Curated by Cédric Fauq, Chila will be exhibiting her works in a group show of over 40 artists, entitled Barbe à Papa (candy floss, literally Daddy's beard).
Exhibition overview
Every year in March and October, you can hear from the windows of the Capc Musée d'art contemporain de Bordeaux the echoes of the funfair that has been taking place on Place des Quinconces since 1854. This echo, amplified, gives rise to the exhibition Barbe à Papa. It takes up residence in the central spaces of the Capc – nave and mezzanines – in the form of a funfair in slow motion and deconstruction, thanks to the help of artists whose works maintain material, formal or cultural connivance with elements of the funfair.

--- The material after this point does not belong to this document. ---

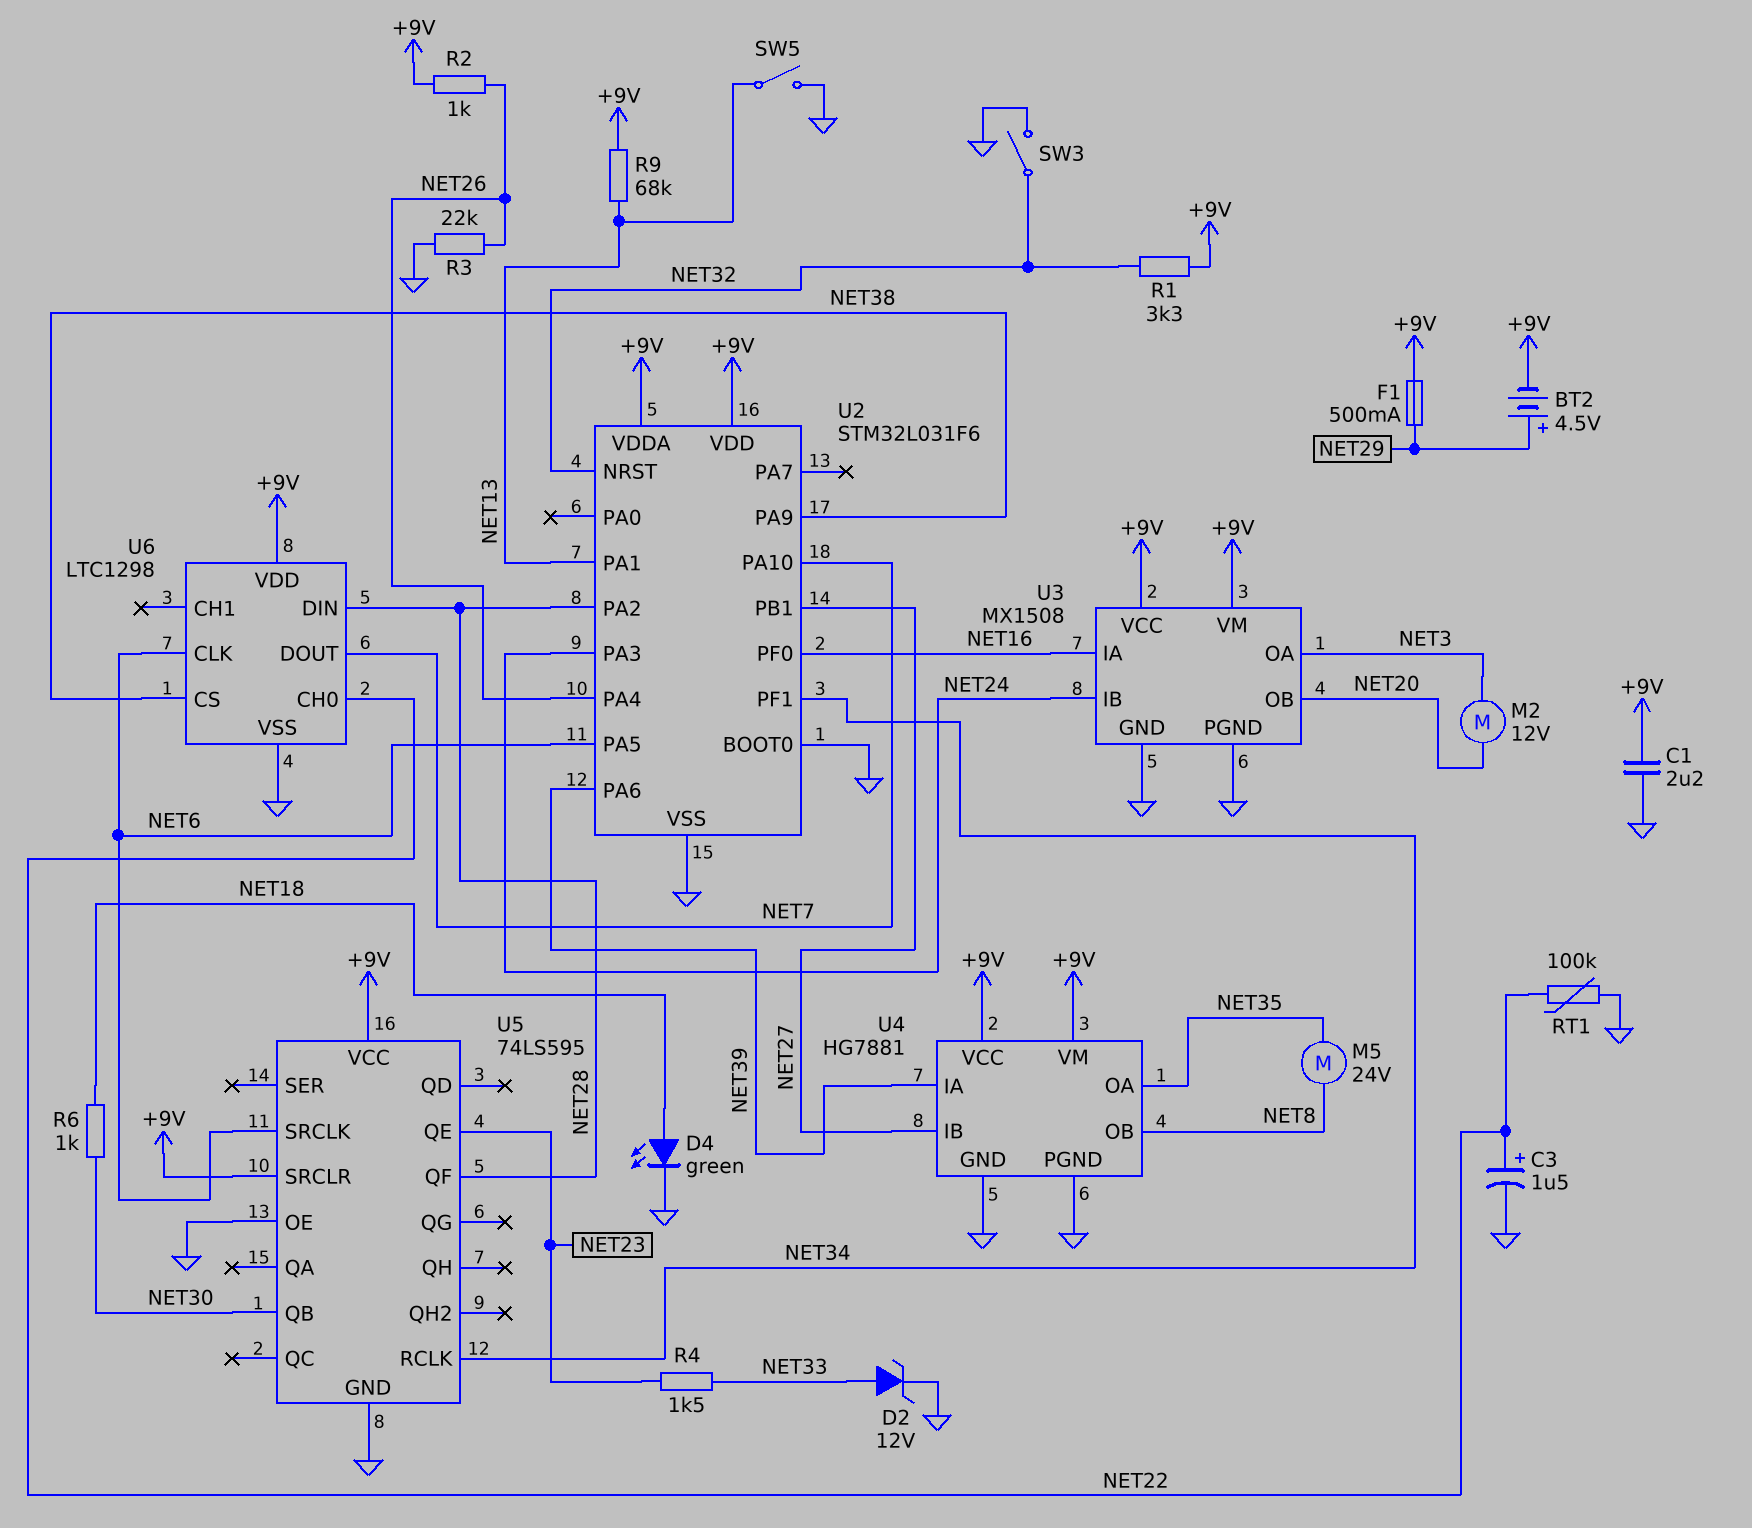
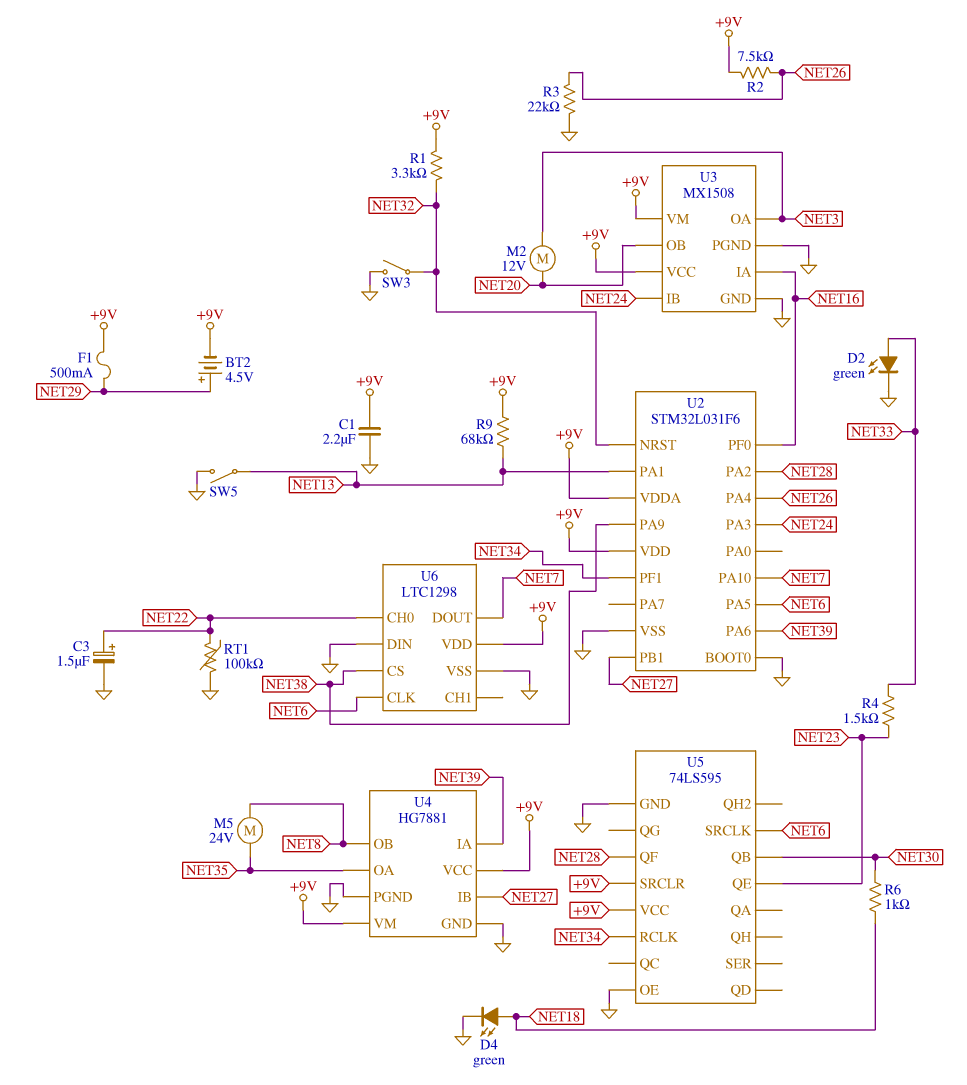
D2: zener 12V (A NET33, K GND) -> LED green (A NET33, K GND)
R2: 1k (+9V, NET26) -> 7.5k (+9V, NET26)
U6 pin DIN: NET28 -> GND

Barbe à Papa is also the attempt to think of the exhibition as staging an "atmosphere". An atmosphere that would have the potential to provoke a wide range of emotions (melancholy, surprise, joy, fear) to finally make us understand the cultural and material history of the funfair. The exhibition thus operates itself like cotton candy: behind its light appearance, it is intended to stick you, if not to the fingers, at least to the eyes. Indeed, cotton candy postulates that the temporary exhibition and the funfair have many points in common. The aim is to observe how artists make use of attention-capturing mechanisms, illusion, "impure" display devices and systems of partitioning space, all characteristics attributed to the funfair, and which raise the question of whether any work of art is also an attraction. One of the crucial observations that guided the project is that while everything floats at the funfair – balloons, bodies, cotton candy and machines – very quickly, everything ends up falling back and getting heavier. Along the way and in the discussion with the artists, we asked ourselves the question: what form of relationship does the funfair allow us to establish with the skies today? A question with a quasi-spiritual content that one would not naturally attribute to the funfair, considered (and sometimes poorly considered) as a popular ritual that does not elevate us – at least the spirit.Cotton Candy seeks to make this gravitational paradox palpable and transform the museum into a space of suspension – of belief, trust and attraction. The works are thus composed of air, electricity, steel and plastic but also sugar, oil and salt. It includes sculptures and installations as well as video, paintings, sound works and performances.The works of Barbe à Papa echo each other through red threads sometimes borrowing their name from attractions of the Foire aux Plaisirs: Sugar Rush; Gravity; Lanterns; Techno Power. These guidelines serve both as problematic nodes and conceptual gathering points to better understand the exhibition, which brings together more than 40 artists, a significant number of whom produce works specifically for the exhibition.